Spending time with the family gave Benanav an opportunity to also learn about the tribe’s migration patterns.

“The Van Gujjars practice a form of seasonal migration,” he explained. “They live all year in the wilderness. In the fall and the winter, they live in an area called the Sivalik Hills, which is a chain of low but very rugged hills in North India that is covered by a thick, junglely kind of forest which provides plenty of food for the buffaloes during that time of the year.”

By April, it starts to get so hot that there’s nothing left for the buffaloes to eat or drink there, he said, which means that in order to survive, they have to trek to a cooler climate up in the Himalayas.

“Because while in the lowlands the forest is wilting in heat, what’s happening up in the highlands is the snows are melting, revealing these great grassy meadows where there’s plenty of food and water to sustain the buffaloes all summer long,” he said. “So, they really follow this cycle of natural seasonal migration based on where they can find food and water for their animals.”

But the tribe’s ancestral homelands are becoming less accessible to them as the land is incorporated into national parks and wildlife sanctuaries.

“Some of them have already been forcibly evicted from the forests where they and their ancestors have lived for over 1,000 years,” Benanav observed. “And others are today facing that same kind of pressure.”

And that is having a major impact on the Van Gujjar tribe members and other nomadic communities around the world.

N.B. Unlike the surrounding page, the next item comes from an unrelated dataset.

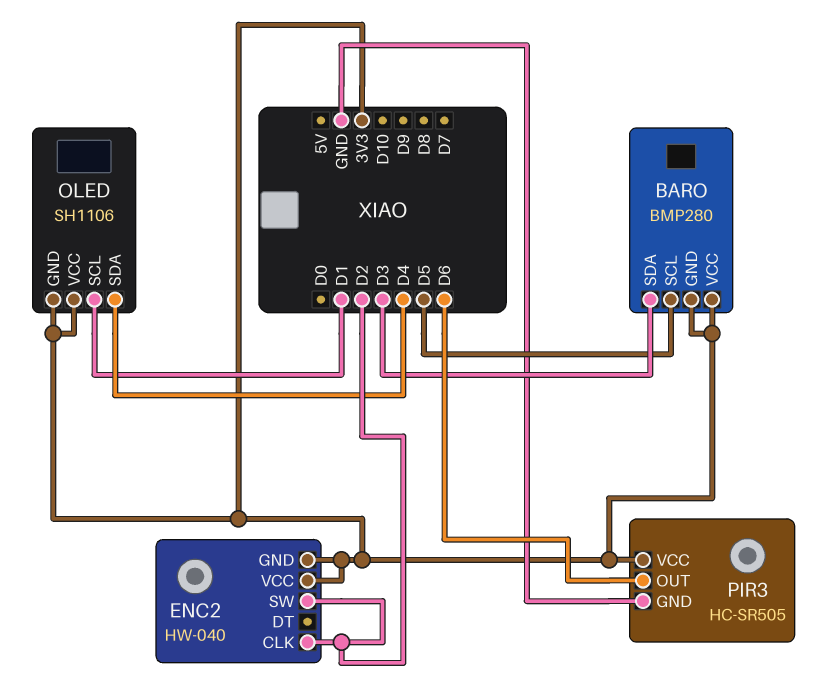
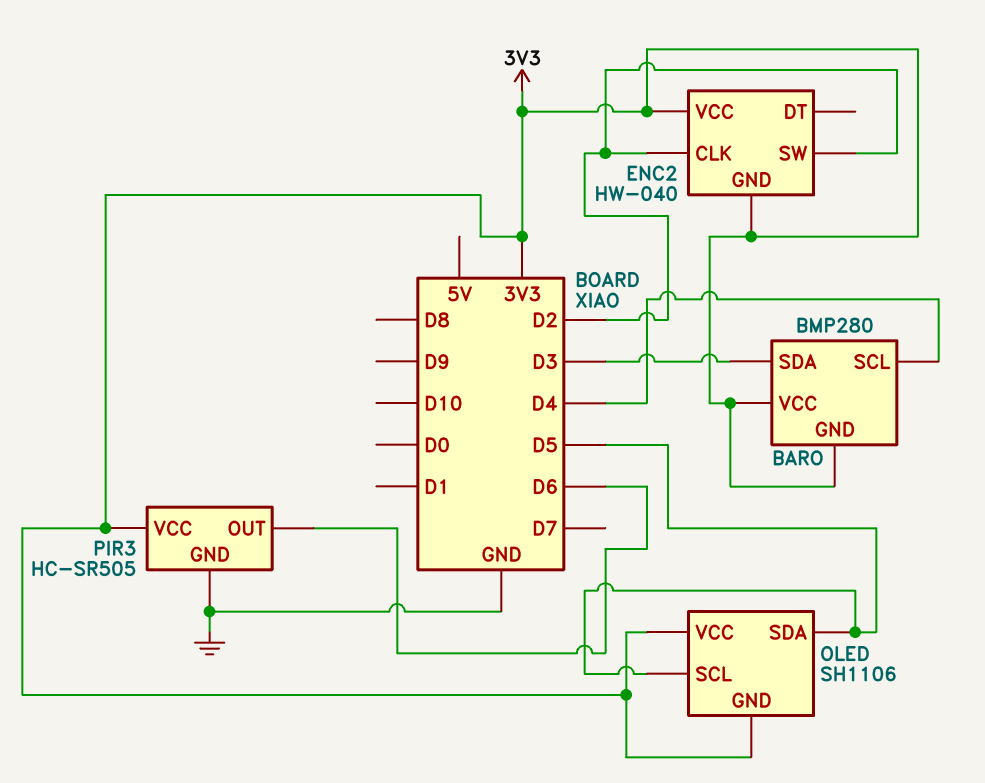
BARO pin SCL: D5 -> D4
OLED pin SCL: D1 -> D5
OLED pin SDA: D4 -> D5

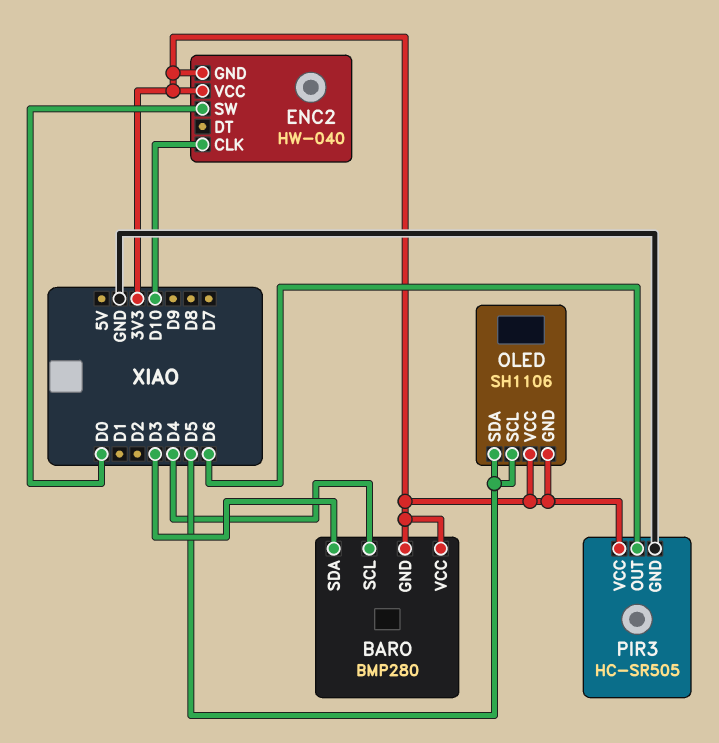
ENC2 pin CLK: D2 -> D10
ENC2 pin SW: D2 -> D0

“Whether it’s Navajo people, or whether it’s the nomadic Van Gujjars, or whether it’s the Alevi Kurds in Turkey — there’s a really profound relationship with the natural world,” Benanav said. “Maybe some of that comes from the fact they’re living really in intimate contact with the natural world but also their perspective on it as something that is essentially sacred.”

It’s often forgotten, the photographer noted, that people have been living on wild lands for generations.

 

“To the typical American mentality, national parks are created on these pristine wild lands where people don’t live. It’s a place where these amazing landscapes are being protected from development,” he said. “But that’s because here in the United States, the indigenous people were evicted from the areas that became national parks 100-plus years ago already.”

He cited America’s Yellowstone National Park as an example.

“So, this whole idea of people evicting from parks is known as the ‘Yellowstone model,’ because that was the place where it was first pioneered.”

PHOTO BLOG: See more of Michael Benanav’s photos

Tolerance

“And that really gets to one of the more complicating factors in this whole idea of evicting indigenous people from parks, which is that we tend to have an idea that nature in its pure form — untouched, pristine, unaffected by man — is what we are protecting in national parks. But the reality is that many of these places, including Yellowstone … were essentially curated and managed by indigenous people for thousands of years before European people ever encountered them or discovered them,” he said.

Benanav said his experiences have helped him appreciate the diversity that exists in so many cultures around the globe.

“I really value the legacy that different peoples around the world bring to our humanity today,” he said. “And as the world becomes a more homogenized place, I think it’s really important to be remembering all of the different possible ways that it is to be human.”

Benanav has chronicled his experience with the Van Gujjars in his latest book “Himalaya Bound,” which he hopes will expand the world of his readers.

“Once you’ve seen or read about people who for example are willing to save the life of a buffalo with a broken leg and carry it over the Himalayas, you don’t forget that,” he noted. “And your world is bigger for that, and I think your world is richer for that.”

“And whether it’s from the Van Gujjars, or whether it’s the Navajos, or whether it’s any of the other communities that I’ve been working on documenting, I think each of our worlds is a richer place for knowing about these different cultures and the ways that they live and the things that they value,” he concluded.